It also carries a brand weight that compounds over time. Companies that exhibit at DMEXCO consistently — year after year — build a category presence in the European market that is expensive to acquire and difficult to replicate through any other channel.

The Case Against DMEXCO (For Certain Companies)

DMEXCO is expensive. A credible exhibitor participation — 20–30 sqm booth, four team members, design, freight, hotel in Cologne during DMIEC week — routinely totals €60,000 to €100,000 or more. For companies where the European market is the primary revenue target, that investment is justified. For companies where Asia-Pacific is the growth priority, the same budget deployed at GTC generates dramatically more commercially relevant activity.

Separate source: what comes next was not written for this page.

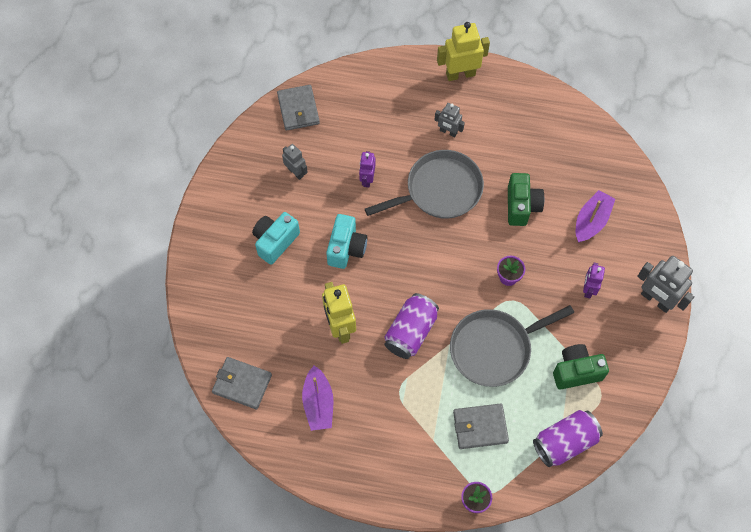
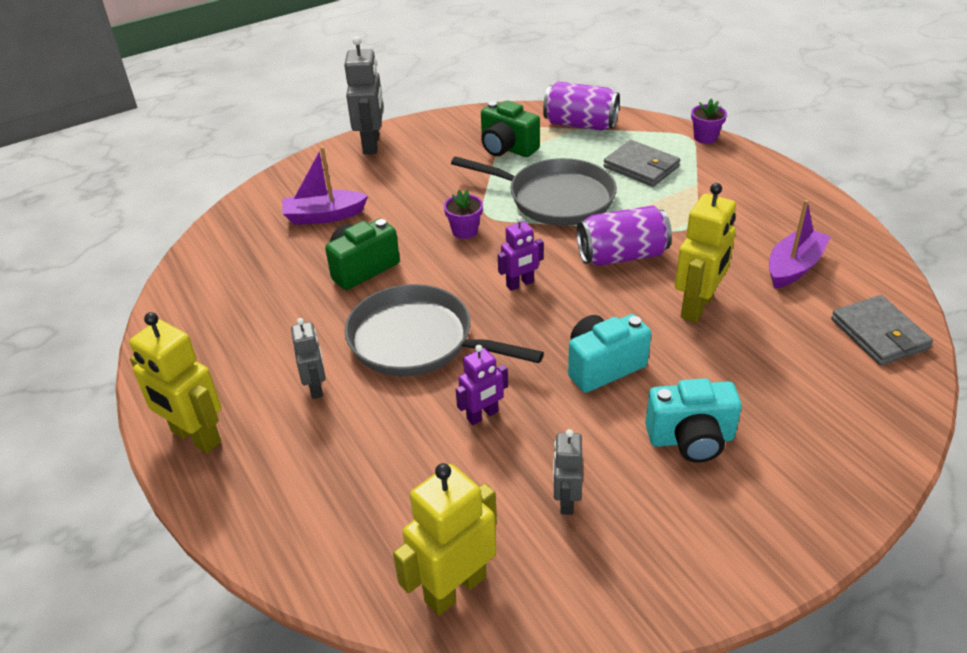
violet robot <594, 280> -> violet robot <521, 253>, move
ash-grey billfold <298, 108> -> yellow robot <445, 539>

DMEXCO is also wide. The sheer breadth of its attendee base — from Fortune 500 CMOs to junior social media managers attending on brand passes — creates a signal-to-noise challenge. Your booth at DMEXCO is one of hundreds. The conversations you have will span the full spectrum from highly relevant to completely irrelevant, and the ratio between the two depends significantly on booth positioning and pre-event outreach.

And critically: DMEXCO does not give you meaningful access to the Chinese brands scaling aggressively on overseas performance channels. For AdTech companies and performance marketing platforms with Asia-Pacific buyer profiles, DMEXCO is a European brand investment, not an Asian deal-generation tool.

What the Real-World Data Shows

When Apptrove — a mobile attribution and analytics platform — participated in GTC China 2026 in Shenzhen, they described it as "a strategic move" that aligned closely with their product offering. They cited traffic acquisition, digital marketing, AI-driven growth, and cross-border expansion as the four pillars of GTC's focus — and all four map directly to what Apptrove does.

This is not a coincidence. GTC consistently attracts the companies building and buying exactly in the traffic acquisition and performance technology space. The qualification rate is high because the audience is concentrated around a specific commercial problem — global expansion — rather than distributed across the broad canvas of digital marketing.

The Verdict

DMEXCO and GTC are not competing for the same strategic objective. DMEXCO is a European brand presence event. GTC is an Asia-Pacific deal generation event.

The mistake is not attending DMEXCO. The mistake is attending DMEXCO instead of GTC when your buyers are in Asia.

Round 2: GTC vs. Affiliate World (Europe, Dubai, Asia)

The Case for Affiliate World

Affiliate World is the global affiliate and performance marketing conference circuit that most closely resembles GTC in commercial culture and audience intent. Running across three annual editions — Barcelona in July, Dubai in March, and Bangkok in December — Affiliate World is the closest the Western and global affiliate world has to GTC's focused, commercially intense format.

Affiliate World Asia (Bangkok, December) alone draws 5,500+ attendees. The attendee profile is genuinely impressive: top affiliates, media buyers, performance marketing platforms, and global advertisers — many operating at significant budget scale. The culture at Affiliate World events is commercially urgent in a way that distinguishes them from broader marketing conferences. People show up to Affiliate World to do business, not to attend panels.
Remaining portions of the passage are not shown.